CDX-301g · Module 1

Building Dependency Graphs

3 min read

Every complex task has an implicit dependency graph — files that depend on other files, functions that call other functions, tests that require implementations to exist first. Making this graph explicit is the first step of expert-level decomposition. A dependency graph maps each deliverable as a node and each "must complete before" relationship as a directed edge. The graph reveals parallelism opportunities: nodes with no incoming edges can run concurrently.

Building the graph starts with listing every artifact the task produces — source files, tests, configuration changes, documentation updates, migration scripts. Then you trace the dependencies: does the test file depend on the implementation? Does the migration need to run before the schema types are generated? Does the documentation reference API signatures that do not exist yet? Each dependency becomes an edge. The resulting DAG (directed acyclic graph) is your execution plan.

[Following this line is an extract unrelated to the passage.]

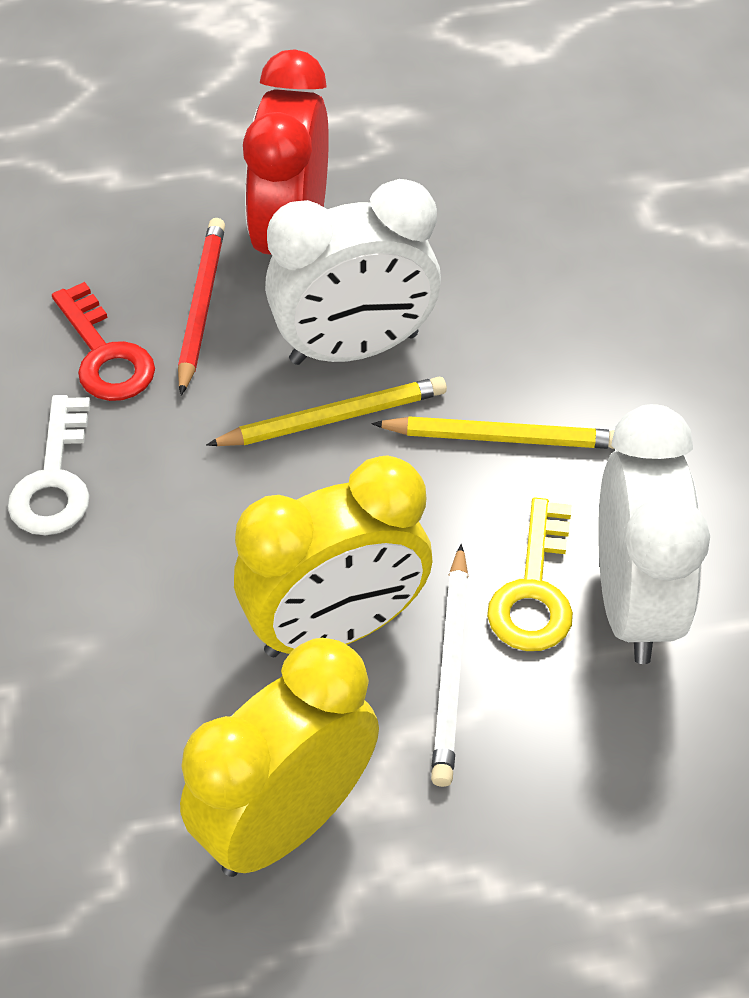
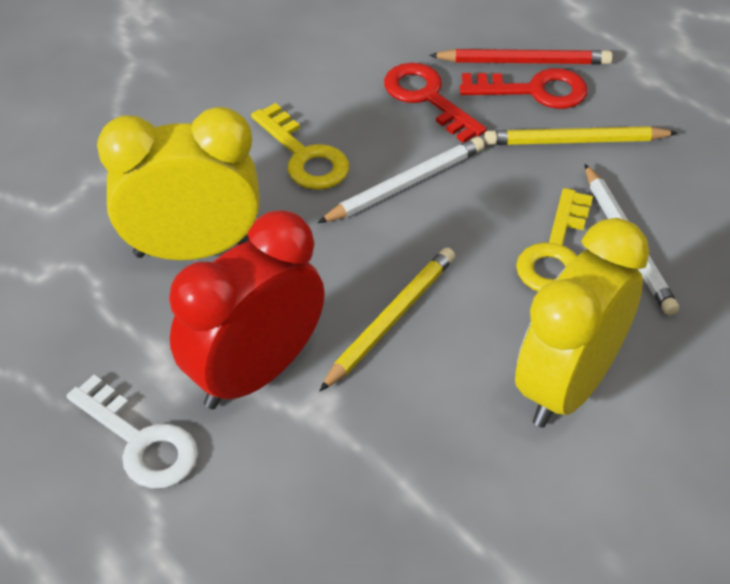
red key: 1 -> 2
white clock: 2 -> 0
white pencil: 1 -> 2
yellow key: 1 -> 2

# Dependency graph for "Add rate limiting middleware"

┌────────────────┐
│ config.ts      │──────────────────────────────┐
│ (rate limits)  │                              │
└───────┬────────┘                              │
        │                                       │
┌───────▼────────┐     ┌─────────────────┐      │
│ middleware.ts  │────▶│ middleware.test  │      │
│ (implementation│     │ (unit tests)    │      │
└───────┬────────┘     └─────────────────┘      │
        │                                       │
┌───────▼────────┐     ┌─────────────────┐      │
│ app.ts         │────▶│ integration.test│◀─────┘
│ (wire up)      │     │ (e2e tests)     │
└────────────────┘     └─────────────────┘

Parallel opportunities:
  - config.ts has no dependencies → start immediately
  - middleware.ts + app.ts are sequential (app imports middleware)
  - unit tests depend on middleware; integration tests depend on everything
  1. List all artifacts Write down every file, test, config change, and documentation update the task requires. This is your node set.
  2. Trace dependencies For each artifact, ask: "What must exist before I can create this?" Draw a directed edge from the prerequisite to the dependent.
  3. Identify the critical path The longest chain of sequential dependencies is your critical path. Everything not on this path is a parallelism opportunity.